Now an administration led by a President who got half-a-million fewer votes than his rival expresses concerns about the constitutional legitimacy of Hugo Chavez as President of Venezuela!

There was an abortive coup in April against Chavez, and the Americans were caught red-handed in the coup plot.

Now they are at it again, stoking up the powerful business interests, supported by an elite among the working class - primarily those engaged in the oil industry - to oust a leader who has defied the neo-liberal economic orthodoxy and challenged the US's self-appointed pre-eminence in world affairs.

And it has been the media in Venezuela that has been their chief instrument in this anti-democratic enterprise.

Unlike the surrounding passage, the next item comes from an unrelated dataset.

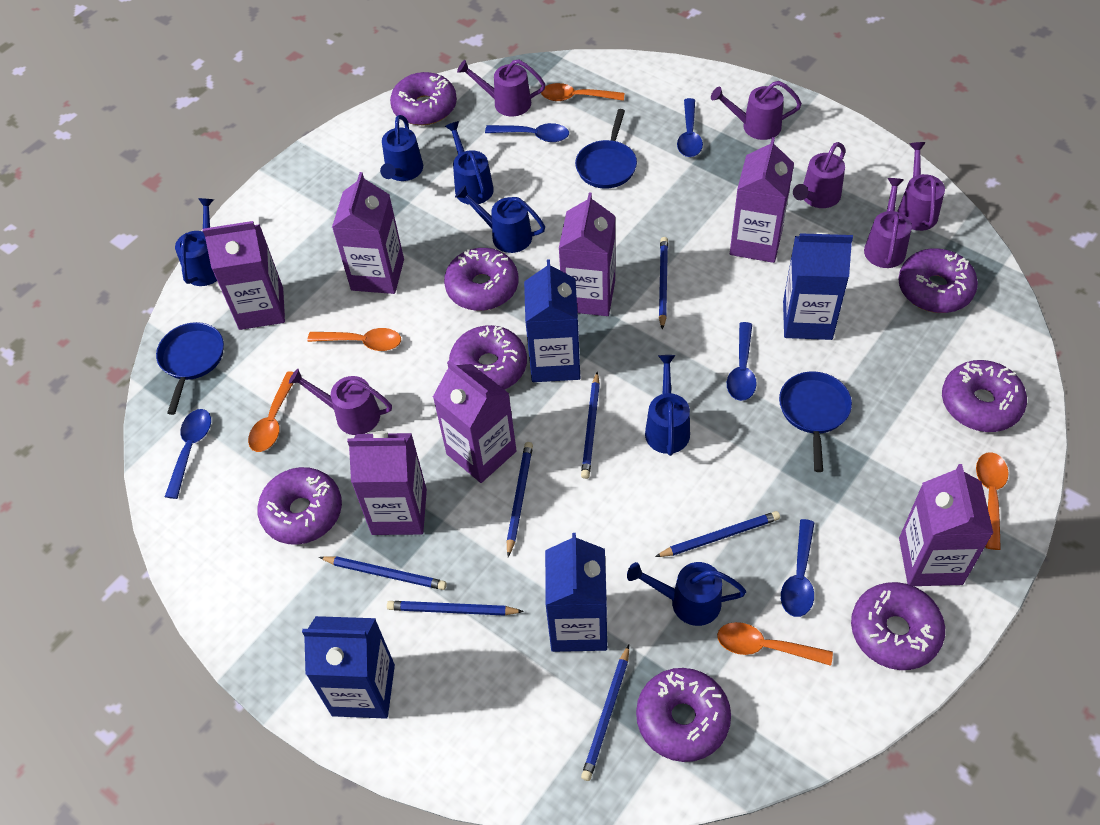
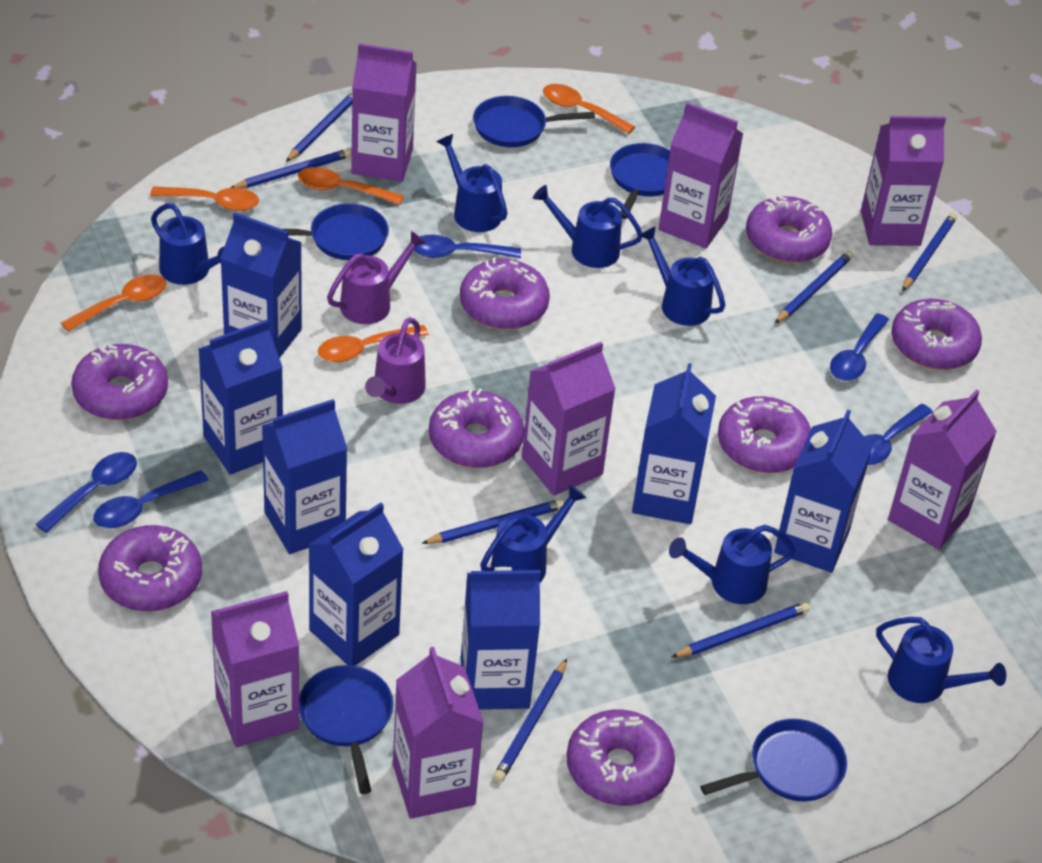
blue carton: 4 -> 7
blue pan: 3 -> 5
blue watering can: 6 -> 7
purple watering can: 6 -> 2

Without exception the press has been virulently anti-Chavez from the outset, and apart from the single publicly owned station - which has relatively low ratings - television has been unceasingly antagonistic, calling on people to come on to the streets to demand the resignation of the popularly elected President.

This may be a portent of what is to come in Latin America, where a left-wing President has come to office in Brazil and another in Ecuador in the last few weeks.

If they, too, defy American supremacy they can expect the tightening of the noose around the throat of their economies and "concern" about the legitimacy of their regimes. Backed up by "popular" demonstrations on the streets got up by the "free press".

Last weekend should have been a joyous moment in European history, the coming together of the peoples of western and eastern Europe and the European Union. Instead it was a sour affair, primarily because the rich west (i.e. the current member-states) defaulted on the original promise of wealth redistribution towards the east and gave the applicant countries a take-it-or-leave-it choice which will consign them to subordination in the enlarged free-market Europe.

AND in surrender to the racist drum beats of France and Germany, Europe opted to exclude Muslim Turkey from the Union indefinitely, a capitulation which Bertie Ahern thought "wise". That decision had nothing to do with Turkey's appalling human rights record - engagement in the Union would have taken care of that - but all to do with anti-Islamic prejudice.

As for American lawlessness - the illegal interdiction of a ship in the Indian Ocean carrying weapons to Yemen, the murder of five people in Yemen itself and the announced relaxation on CIA regulations concerning the murder of suspects around the world generally.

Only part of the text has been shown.